By the main entrance in the old Rolfe Street Baths from Smethwick (1888) are displays of local artefacts encompassing some of the many products which were made by Black Country industry, cast iron hollow ware, animal traps, vehicles, chain, anchors, enamels, weighing scales, laundry irons, nails, locks and fire clay products. The exhibition includes more fragile items such as glassware, reflecting the centuries-old industry that produced lead crystal glass and the Joseph Chance glass works between Oldbury and Smethwick.

==Mining and lime kilns==
The museum site contained 42 disused mine shafts, most of which had been filled in. Two are preserved, one at the Racecourse Colliery and Brook Shaft.
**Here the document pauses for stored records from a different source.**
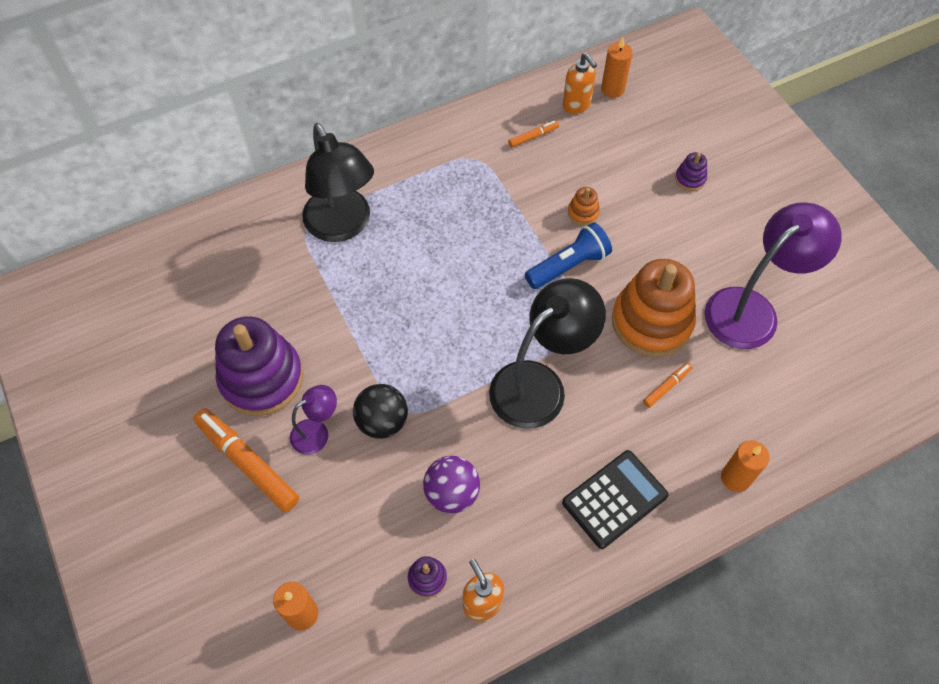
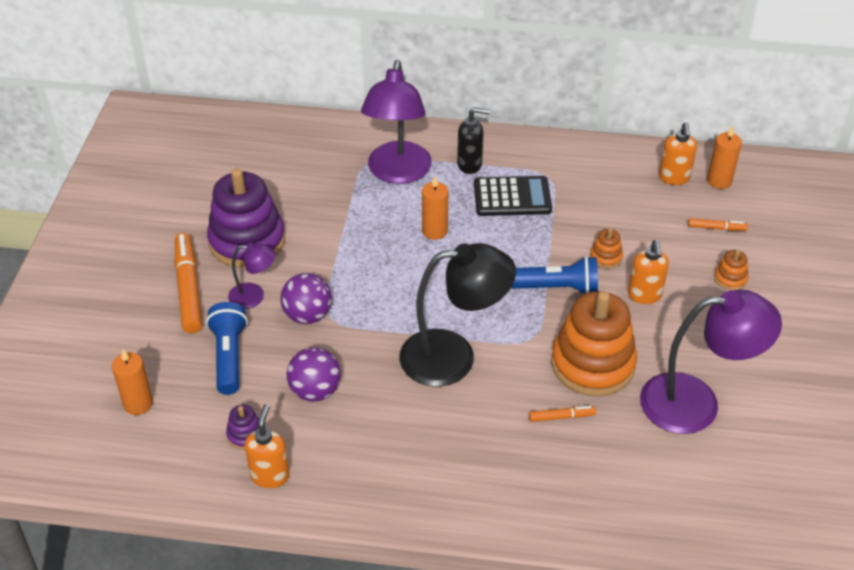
camera: 35 degrees right, 15 degrees down
(342, 226) = (397, 173): black lamp -> purple lamp
(346, 509) = (229, 357): none -> blue flashlight
(382, 422) = (308, 315): black ball -> purple ball
(400, 182) = (470, 165): none -> black soap dispenser
(533, 137) = (613, 183): orange marker -> orange marker (716, 228)
(614, 499) = (440, 469): black calculator -> black calculator (512, 197)
(640, 232) = (644, 295): none -> orange soap dispenser
(690, 179) = (730, 279): purple stacking toy -> orange stacking toy
(735, 478) = (560, 515): orange candle -> orange candle (434, 231)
In 1712, Thomas Newcomen built the world's first successful steam engine which was used for pumping water from coal mines on Lord Dudley's estates. In 1986, after ten years of research, the museum completed the construction of a full-scale working replica of the engine. The "fire engine" is housed in a brick building from which a wooden beam projects through one wall. Rods hang from the outer end of the beam and operate pumps at the bottom of the mine shaft which raise the water to the surface. The engine has a boiler, a cylinder and piston and operating valves. A coal fire heats water in the boiler which is little more than a covered pan and the steam generated passes through a valve into the brass cylinder above it. The cylinder is more than two metres long and 52 centimetres in diameter. The steam in the cylinder is condensed by injecting cold water and the vacuum beneath the piston pulls the inner end of the beam down causing the pump to move.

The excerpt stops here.